09-19-2011 10:31 AM
Hello everyone. I have a two node cluster to serve as an Oracle database server. I have the Oracle binaries installed on disks local to each of the nodes (so they are outside the control of the Cluster Manager). I have a diskgroup which is three 1TB LUNs from my SAN, six volumes on the diskgroup (u02 through u07), six mount points (/u02 through /u07), a database listener and the actual Oracle database. I was able to successfully manually bring up these individual components and confirmed that the database was up an running.

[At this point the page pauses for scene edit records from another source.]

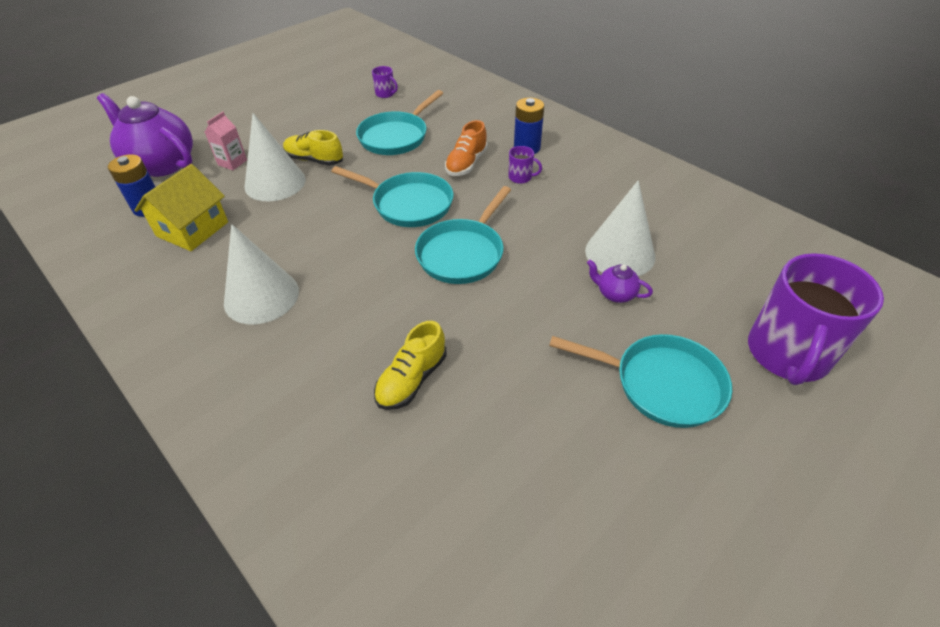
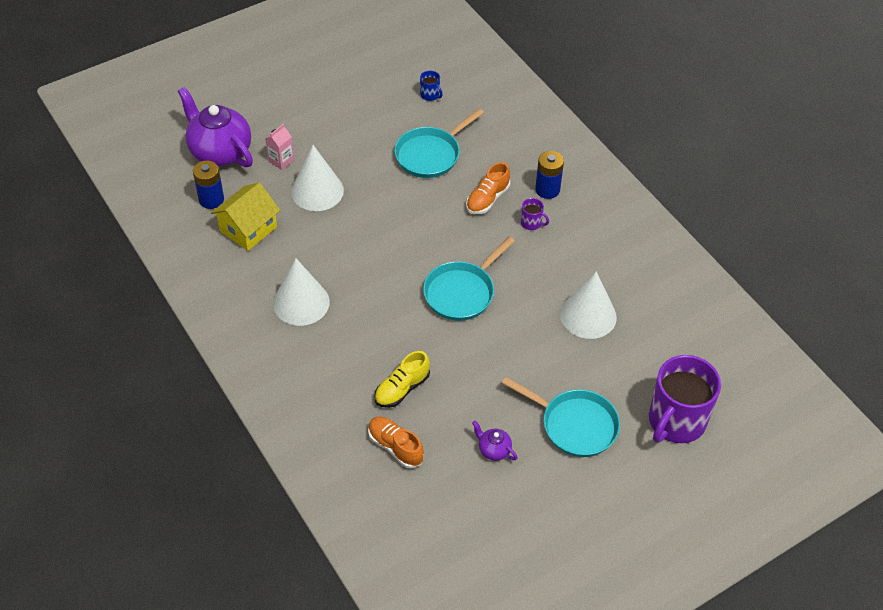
camera: 10 degrees right, 5 degrees up
(314, 160) = (353, 170): yellow shoe -> none
(385, 94) = (430, 95): purple mug -> blue mug
(408, 204) = (427, 235): turquoise pan -> none
(418, 466) = (395, 447): none -> orange shoe
(615, 294) = (570, 350): purple teapot -> purple teapot (494, 450)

I then tried a "Switch To" operation to see if everything would mode to the other node of the cluster. It turns out this was a bad idea. Within the Cluster Manager gui, the diskgroup has a state of Online, Istate of "Waiting to go offline propogate" and Flag of "Unable to offline". The volumes show as "Offline on all systems" but the mounts still show as online with "Status Unknown". When I try to take the mount points offline, I get the message "VCS ERROR V-16-1-10277 The Service Group i1025prd to which Resource Mnt_scratch belongs has failed or switch, online, and offline operations are prohibited."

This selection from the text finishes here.